Je suis heureux du dénouement de la crise qui nous a tous préoccupés ces temps derniers, après les propos blasphématoires de l’imam Sall. Sans vouloir y revenir, je voudrais partager quelques éléments de réflexion en termes d’alerte, après avoir suivi attentivement le Dr Cheickh Gueye sur le plateau de la 2STV qu’il a partagé avec Abbé Alphonse Biram Ndour, au cours de l’émission « Tout est là » du vendredi 4 mars 2022 et qui avait pour thème : « Sénégal : les garants de la cohésion sociale ».  Il a souligné à plusieurs reprises de manière réaliste, très respectueuse et sans provocation aucune que malheureusement les crises, comme celle que nous avons connue ces derniers jours, arriveront encore malheureusement.

La situation géopolitique du Sénégal n’est pas isolée du reste du monde. Il convient donc de l’analyser dans le contexte de la situation géopolitique global du monde, ne serait-ce que de façon succincte. Même s’il ne constitue pas le seul critère d’analyse, il mérite d’être pris en compte. C’est le point de départ de notre réflexion qui s’inspire du livre de Samuel P. HUNTINGTON, « Le choc des civilisations », édition Odile Jacob, Paris, 2021.

Selon l’auteur que je paraphrase longuement ici, certains groupes musulmans craignent et déplorent la puissance de l’Occident (et sa civilisation), ainsi que la menace qu’elle constitue (aujourd’hui) pour leur société et leurs croyances. Ils considèrent que la culture occidentale est matérialiste, corrompue, décadente et immorale. Ils la jugent aussi séduisante que la tentation du diable et soulignent combien il est nécessaire de résister à son impact sur leur mode de vie. De plus en plus les musulmans critiquent non le fait que l’Occident adhère à une religion imparfaite, erronée, qui ne serait plus du tout « la religion du livre », mais le fait qu’il n’adhère plus à aucune religion. Aux yeux de ces groupes musulmans, le laïcisme, l’irréligiosité et donc l’immoralisme occidental sont pires que le christianisme qui les a produits, (est-ce vraiment le christianisme qui les a produits ? C’est là qu’il y a confusion entre le christianisme qui se plaint de ce relativisme et de cette laïcisation / sécularisation en désordre et la franc-maçonnerie chez certains).

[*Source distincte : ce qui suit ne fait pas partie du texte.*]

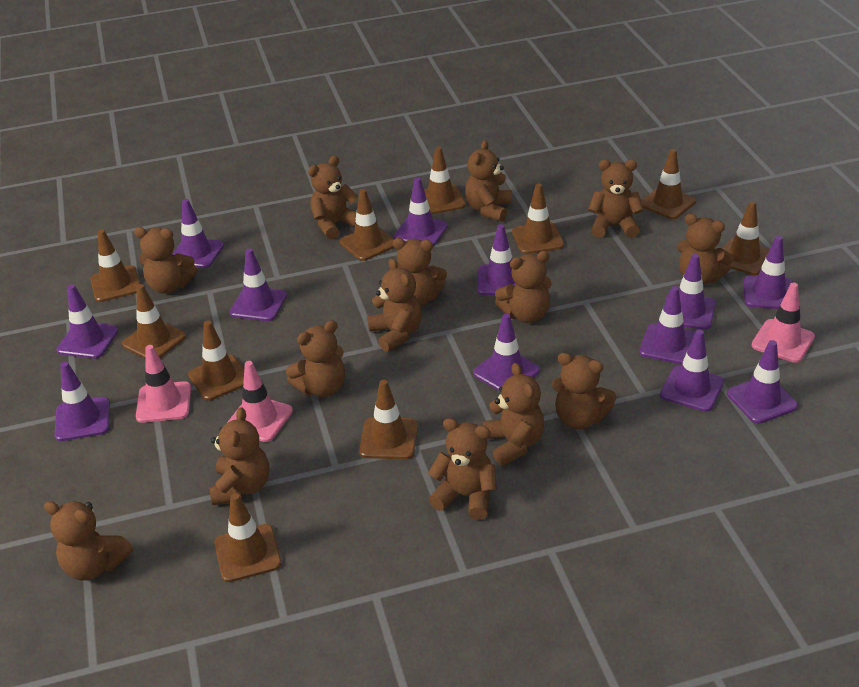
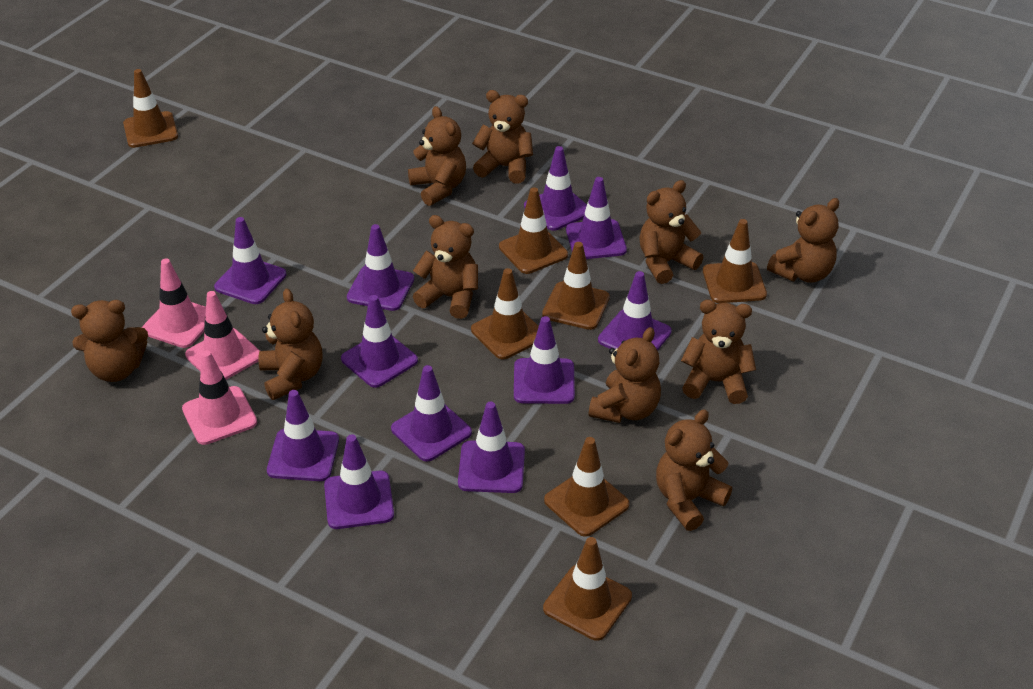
brown teddy bear: 14 -> 10
brown traffic cone: 10 -> 7
purple traffic cone: 12 -> 11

Pendant la guerre froide, l’adversaire de l’Occident, c’était « le communisme sans Dieu », aujourd’hui, en post guerre froide, pour certains groupes musulmans, c’est désormais « l’Occident sans Dieu » (qu’il faut combattre)[1].

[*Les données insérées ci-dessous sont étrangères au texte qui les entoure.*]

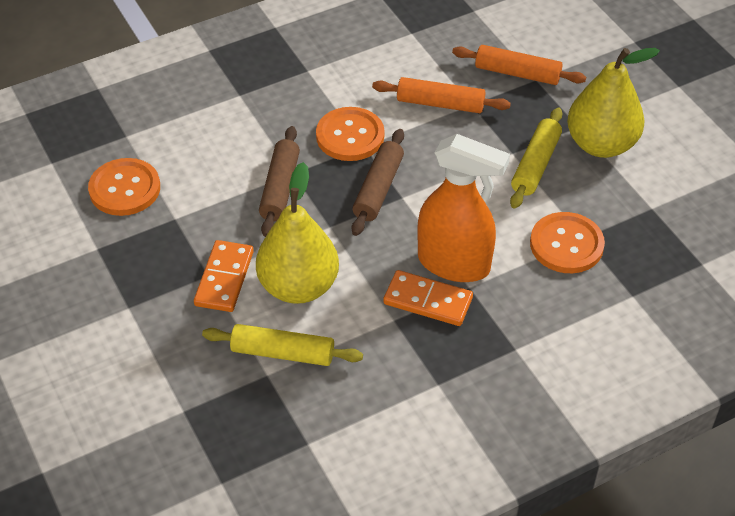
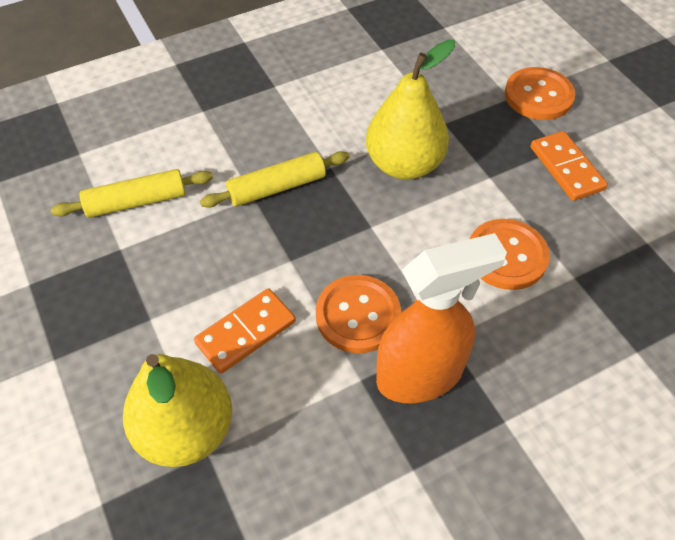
brown rolling pin: 2 -> 0
orange rolling pin: 2 -> 0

Ce qui est déplorable de ce qui pourrait être le fondement de l’islamisme, c’est qu’il confond encore aujourd’hui la religion chrétienne et la civilisation occidentale qui est bien loin de beaucoup de principes chrétiens que défend l’Église Catholique.

Ainsi, ceux qui en Afrique ou ailleurs sont endoctrinés par ces pensées islamistes, identifient les chrétiens de leur pays respectifs comme les ambassadeurs de la civilisation occidentale, et donc comme des ennemis à mettre hors d’état de nuire par la prise de pouvoir de la vraie civilisation et de la vraie religion.

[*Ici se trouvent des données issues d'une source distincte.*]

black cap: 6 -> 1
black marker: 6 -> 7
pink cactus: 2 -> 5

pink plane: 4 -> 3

Ce que nous ne devons pas oublier, c’est que toutes ces pensées islamistes venues, pour beaucoup, d’Arabie Saoudite et d’influence wahhabite n’ont pas seulement les chrétiens comme ennemis, mais tous les autres courants et surtout le soufisme qui est prédominant au Sénégal.

Le wahhabisme est la tendance littéraliste et traditionaliste de l’Islam sunnite (les interprétations du Cheikh Ibrahima Khalil Lô le montrent bien).  Ses traits forts sont la toute-puissance de Dieu dans le Bien et le Mal, la prédétermination, le caractère ancrée de la Parole Divine, l’obéissance inconditionnelle au chef de la Communauté, et ceci même s’il est impie. Les wahhabites affectent une opposition violente contre le chiisme et se déclarent ennemis du soufisme. C’est de cette école juridique et théologique de l’islam qu’émane en général l’islamisme.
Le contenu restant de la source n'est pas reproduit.